What do you picture when you hear “National Emergency?” Is it the imagery of chaos in the streets, a surveillance camera on every corner, and the National Guard marching down Superior St? The truth is, National Emergencies are relatively tame and forgettable for most people. However, this doesn’t mean they should be taken lightly.
The National Emergency Act was passed by Congress in 1976, establishing that the President has the authority to declare a National Emergency at anytime during their tenure, and further establishing that a National Emergency can last up for an entire year before it has to be renewed. Since the first order in 1979 (President Carter’s response to the Iranian hostage crisis), there have been over 58 National Emergencies declared. According to the Brennan Center, a whopping 31 of these 58 National Emergencies are still in effect across the country. The subjects of these National Emergencies can range from everything from sanctions on countries like Syria and North Korea to prohibiting interactions with terrorist groups to quickly dealing with outbreaks like Swine Flu. The Bush administration declared 13 emergencies and the Obama administration declared 12.
As of publication, the Trump administration has already declared 3 National Emergencies. The first was used in December 2017 to sanction 13 various generals and heads of states for their role in the genocide of Rohingya Muslims. The second was used to sanction various people involved in hacking to influence the election. And the third was used to place restriction on Nicaragua after the President, Daniel Ortega, violently cracked down on protestors. Despite saying he would declare a National Emergency over the opioid crisis, President Trump instead declared a Public-Health Emergency.
Recently, the Trump administration has been seemingly laying the groundwork to declare a National Emergency over the influx of immigrants at the southern border, despite no clear threats emerging. In 2017, the Trump administration boasted that it had the lowest levels of illegal immigration on record. 2018 had levels only 11% higher than that, according to Department of Homeland Security memos.
Trump has implied that he would use the National Emergency status to build a wall across the southern border. While National Emergencies are evidently regularly used, using a National Emergency to override congress is unprecedented and extremely dangerous to a system that depends on checks and balances.

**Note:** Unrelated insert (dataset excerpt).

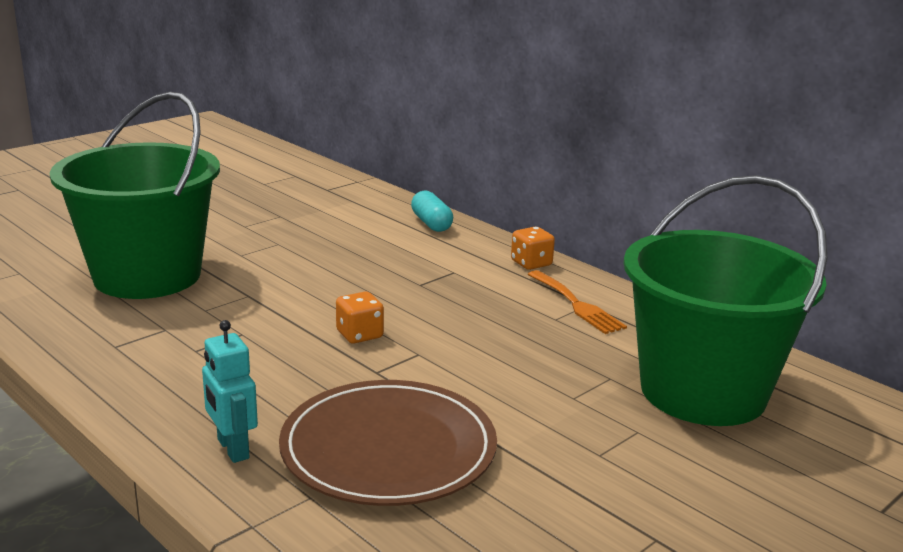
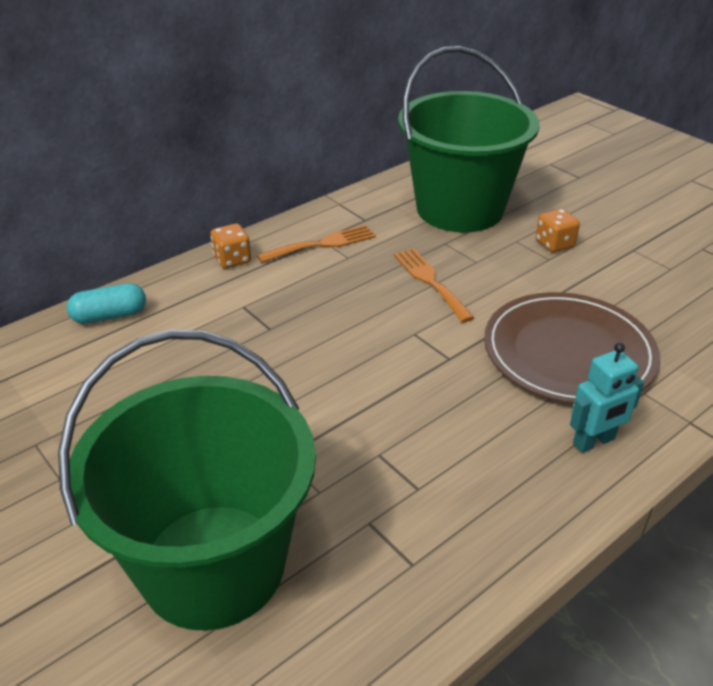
camera: 85 degrees left, 15 degrees up
(359, 335) = (380, 369): orange dice -> orange dice (554, 244)
(520, 365) = (430, 281): none -> orange fork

National Emergencies have been relatively innocuous in the past. However, exemptions to this such as the internment of Japanese Americans during World War II and unaccountable torture programs post-9/11 should give every American pause when they hear one looming. In addition, the declaration of a National Emergency gives the President powers that haven’t been utilized throughout American history, but are ripe for potential abuse. These powers include disregarding bans on biological and chemical weapons, warrantless control of people’s finances, and allowing the President to seize control of U.S. internet traffic. Prevention of abuse depends on the vigilance of congress, the courts, and the people.